Election de Bolsonaro au Brésil : La démocratie en péril ?

 Bolsonaro
    Jair Bolsonaro, militant d’extrême droite et ancien militaire de réserve brésilien a été élu président de la République fédérative du Brésil le 28 Octobre 2018. Nostalgique de la dictature militaire qui était au pouvoir dans son pays de 1964 à 1985, son intention est aujourd’hui de faire régner l’autorité au Brésil. Comptant 61 619 homicides volontaires en 2017, soit près de 170 personnes tuées chaque jour, le pays est un des plus meurtrier au monde et ses habitants veulent avant tout retrouver leur sécurité.
    Connu pour ses déclarations choquantes, notamment « Un bon bandit est un bandit mort », Bolsonaro a aussi marqué la campagne présidentielle par ses propos racistes, misogynes et homophobes. Le dirigeant inquiète les états alentours mais aussi le monde entier par son refus de gouvernance diplomatique. Les valeurs démocratiques sont par la même mises à l’écart comme le respect des droits de l’homme et celui des minorités.
    Les résultats de cette élection n’ont pas tardé à se faire ressentir dans le pays par une vague de violence supplémentaire à l’encontre des opposants au régime ou des minorités. Déjà après le premier tour, une jeune femme de 22 ans avait été agressé et scarifié d’une croix gammée sur le ventre seulement car elle portait un autocollant soutenant l’opposition du gouvernement d’extrême droite. Soutenu par des secteurs conservateurs très influents tels que le lobby pro-armes, les Eglises Evangéliques ou même l’armée et la police, plus personne ne peut désormais s’opposer à son pouvoir.
    Ses choix quant à ses ministres sont aussi édifiants. Ayant choisi de placer d’anciens militaires sans expériences politiques à des postes importants au gouvernement, il a aussi fait le choix de nommer Tereza Cristina, chef du Front Parlementaire de l’Agriculture, au poste de Ministre de l’Agriculture. Ces choix alarment certains habitants quant aux pouvoirs détenus par le gouvernement mais aussi les défenseurs environnementaux.

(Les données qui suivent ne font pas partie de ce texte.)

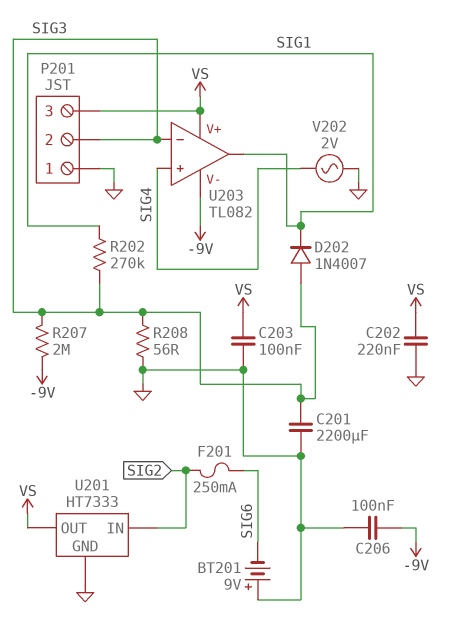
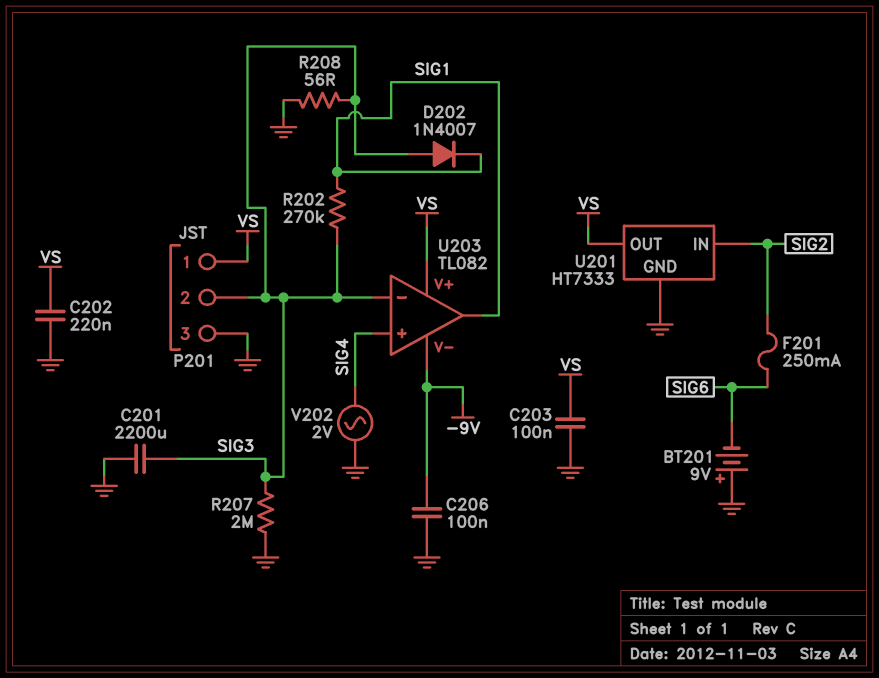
P201 pin 1: GND -> VS
P201 pin 3: VS -> GND
R207: 2M (-9V, SIG3) -> 2M (GND, SIG3)

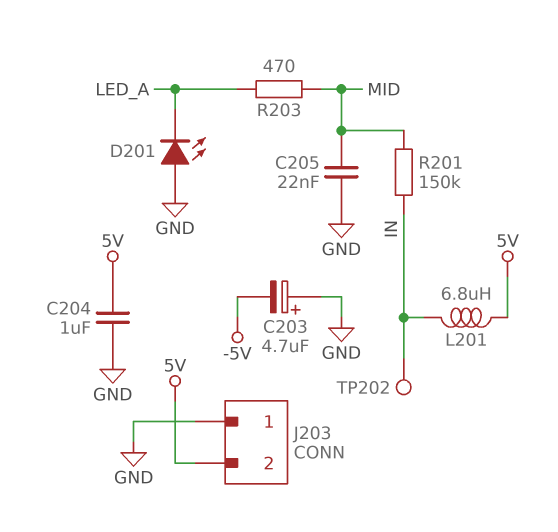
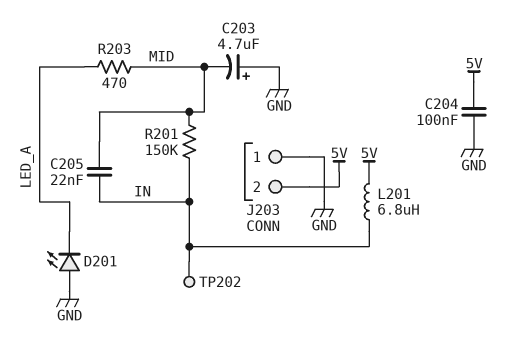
C203: 4.7uF (plus GND, minus -5V) -> 4.7uF (plus GND, minus MID)
C204: 1uF (5V, GND) -> 100nF (5V, GND)
C205: 22nF (GND, MID) -> 22nF (IN, MID)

    En effet le groupe parlementaire présent au ministère de l’Agriculture a déjà promu certaines initiatives comme l’utilisation d’agrotoxines, la culture de plantes transgéniques et l’exploitation des ressources naturelles des zones protégées de l’Amazonie. Ce territoire deviendra une priorité pour le gouvernement Bolsonaro car il lui permettra de profiter allègrement des ressources qu’il offre. Pour pallier ses ambitions en Amazonie, le gouvernement convient déjà de repousser toutes les populations autochtones voulant s’interposer…
    Ce désir de reconquête sera encore une fois fait au détriment de la politique environnementale. Comme le Président Donald Trump l’a fait en juin 2017, Jair Bolsonaro menace de sortir de l’accord de Paris sur le réchauffement climatique dans le but d’obtenir un contrôle plus conséquent sur l’Amazonie et ses ressources. Le gouvernement a d’ailleurs d’ores et déjà annoncé refuser d’accueillir le sommet du climat COP25 en 2019, symbole à la fois du désintérêt et du désengagement écologique du nouveau gouvernement brésilien.